Douglas Hofstadter, in Godel, Escher, Bach and I am a Strange Loop, weaves a pretty compelling tail of how mind and consciousness emerge from self-referential systems configured in a kind of "strange loop." Our consciousness or possibly all consciousness may emerge from this sort of feedback loop with strange interplay between levels.
From a very early point in our MetaCurrency work we identified an underlying pattern of co-emergence and co-creation that seems make for very interesting bootstrapping dynamics – the ability for complexity to emerge from simplicity. In our internal shorthand, we refer to this as "two hands writing" in reference to M.C. Escher's vivid illustration of this principle.
Not too surprisingly, it turns out that this kind of self-referential feedback loop is central to the architecture of Ceptr. I tried to summarize it in brief, dense prose in the Ceptr Revelationdocument, but for most people, a bit more explanation and examples are probably necessary to understand it better. I'm going to try to lay it out more clearly here.

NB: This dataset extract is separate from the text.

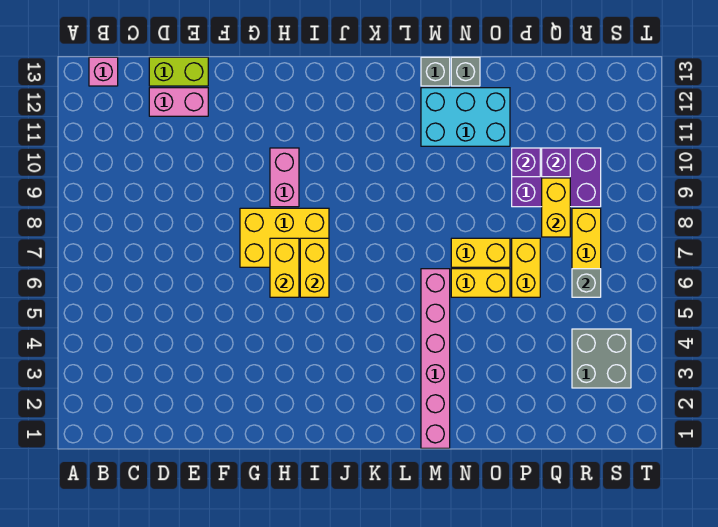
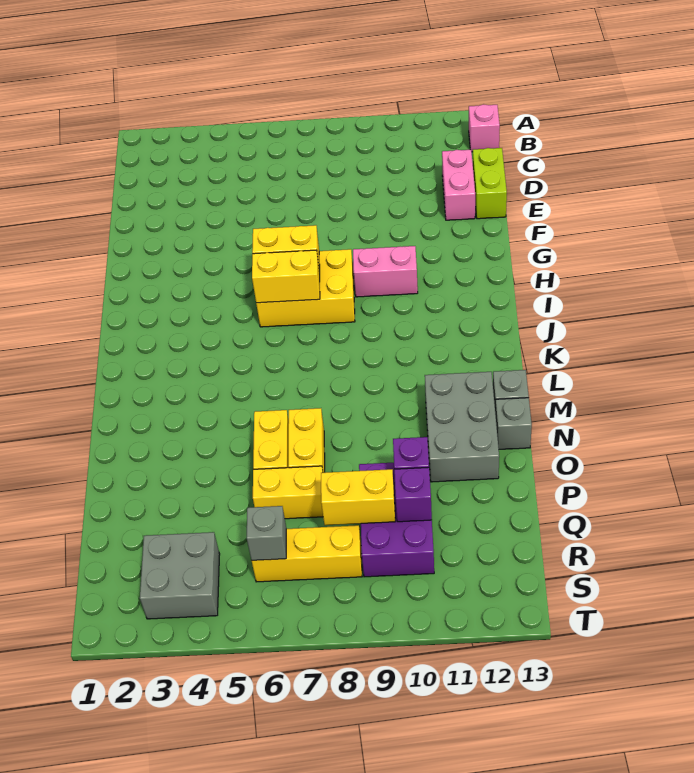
yellow brick G7:I8 level 1 -> yellow brick H6:I8 level 1
pink brick M1:M6 level 1 -> none
cyan brick M11:O12 level 1 -> grey brick M11:O12 level 1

For Ceptr, the strange loop comes from our solution to the problem of infinite regress. Just like you could say that in the world, every object exists in some space – a space that gives it room and orderly structure out of which its existence is built.

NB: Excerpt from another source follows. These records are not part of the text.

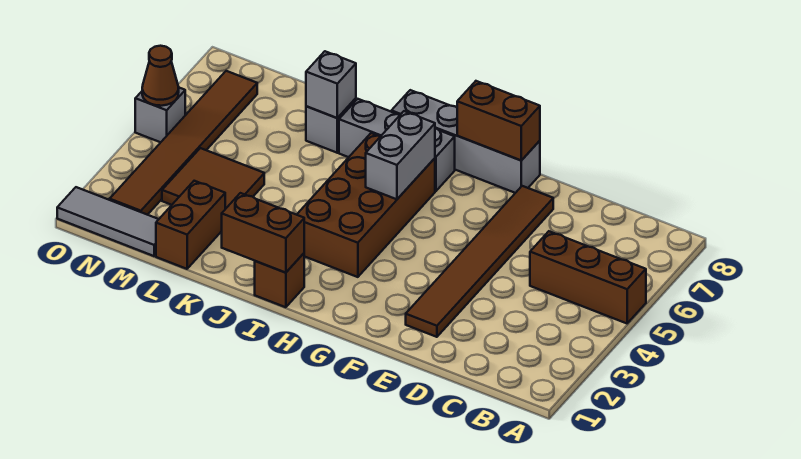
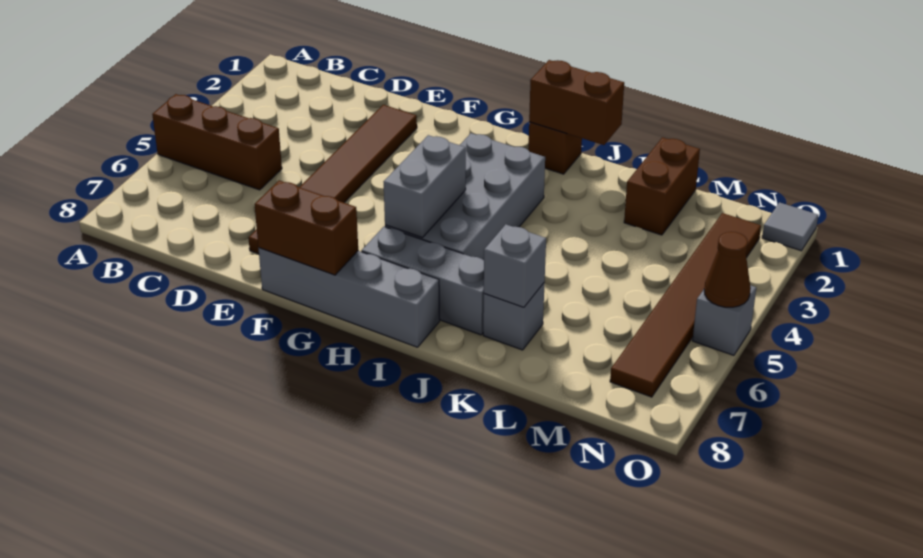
brown brick H3:I6 level 1 -> grey brick H3:I6 level 1
brown tile L3:M4 level 1 -> none
grey tile M1:O1 level 1 -> grey tile O1 level 1

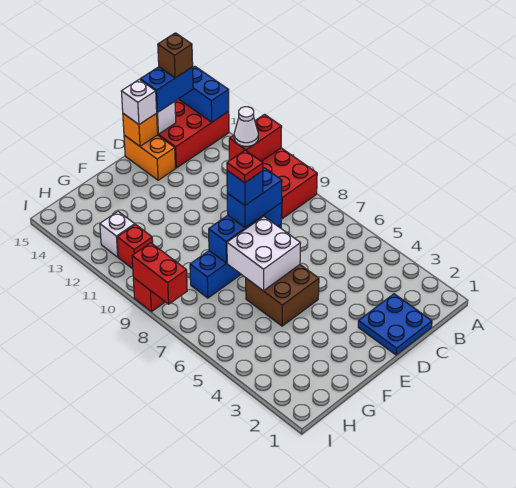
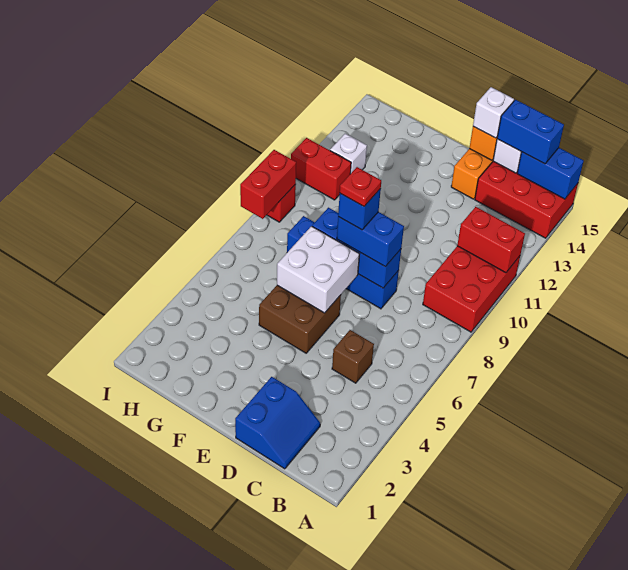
blue brick A14:A15 level 2 -> blue brick A15:B15 level 2
white cone B11 level 3 -> none
brown brick B15 level 4 -> brown brick C5 level 1
blue plate C1:D2 level 1 -> blue slope C1:D2 level 1 top D
red brick H11 level 1 -> red brick H11:I11 level 1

When I say that every running receptor exists in the (address) space of another receptor, it may at first glance seem that this is fundamentally impossible. Sure, I can imagine that a X receptor exists inside a Y, which exists inside a Z, but doesn't this have to bottom out somewhere. If EVERY receptor exists inside another does't this create an infinite regress issue? Doesn't some level have to be the fundamental level which doesn't exist inside of another level?
Well... yes and no. In the case of Ceptr, it happens that the solution comes from a strange self-referential way that receptors, which are VIRTUAL machines, all have to run on some PHYSICAL device. And those PHYSICAL devices all must have addresses in the VIRTUAL space of the Ceptr Network to be able to route messages and talk to each other.
In some ways this is really clear and obvious. It is also quite profound. And I think the way that we implement it in Ceptr, makes the profundity more clear than current networking protocols do.